If the west wants to reward Tsvangirai for whatever he did for them, they should think of another way of doing so because loosening the sanctions will retard any progress they are rewarding Tsvangirai for.
Besides, the battle has not yet been won so it is premature for these countries to start rewarding anyone before the targets have been accomplished.
The battle is still raging and the EU and the US will be intervening on the side of Mugabe, not of the people, if they relax those sanctions.

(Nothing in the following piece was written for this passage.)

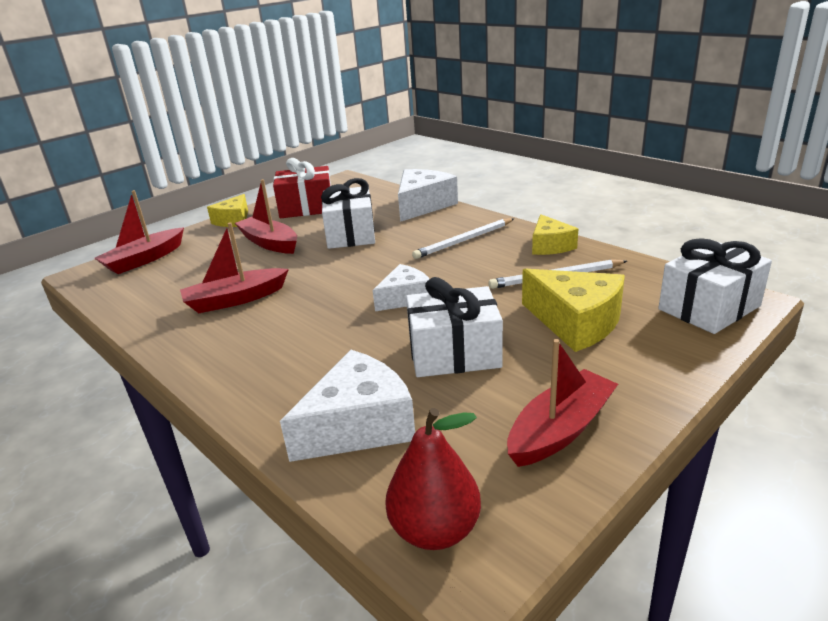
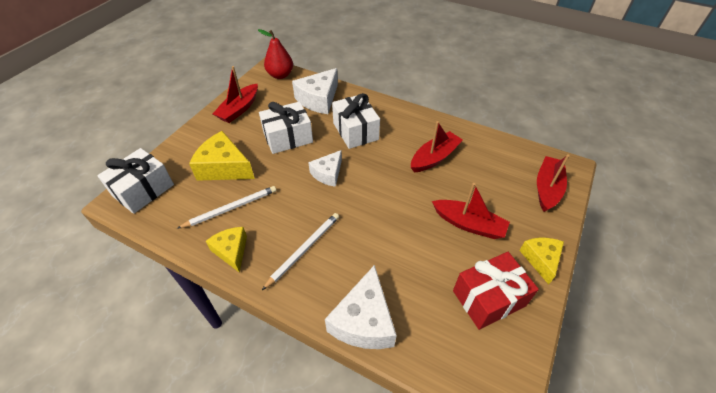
camera: 160 degrees right, 20 degrees up
(350, 234) = (408, 248): white gift -> white gift (355, 131)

Removing sanctions at this stage is sending wrong signals to Mugabe at a very critical phase in the attempt to resuscitate our nation.
All along, I have always believed that nations, especially the United States, were looking at the overall welfare of not only their people but the safety and welfare of the world at large.
I thought the US, Europe and other “first world countries” were concerned about the abuse of Zimbabweans.
I always believed that those countries, like America and Europe, that have the means to yell the loudest against the abuse of our Zimbabwean citizens, did so because of genuine conviction, not because of camouflaged greed.
If those sanctions are loosened or removed, Europe and the west will be throwing us back to square one.

It is called betrayal.
The EU and the US must stop playing such childish and dangerous games. They assisted in slowing down Mugabe and just when we believed something might come out of these sanctions after all, they want to loosen them to give Mugabe time to recover.
He has already unleashed the army, police, war veterans and youth brigades on innocent people and these western countries want to reward him for that.

I am Tanonoka Joseph Whande saying that sanctions on Mugabe and his inner circle must stay because Mugabe has not changed and removing the sanctions will ensure that he never changes…yet change must come.
This is not the time to loosen sanctions on Mugabe. It is time to tighten them.
And that, my fellow Zimbabweans, is the way it is today, Thursday August 12, 2010.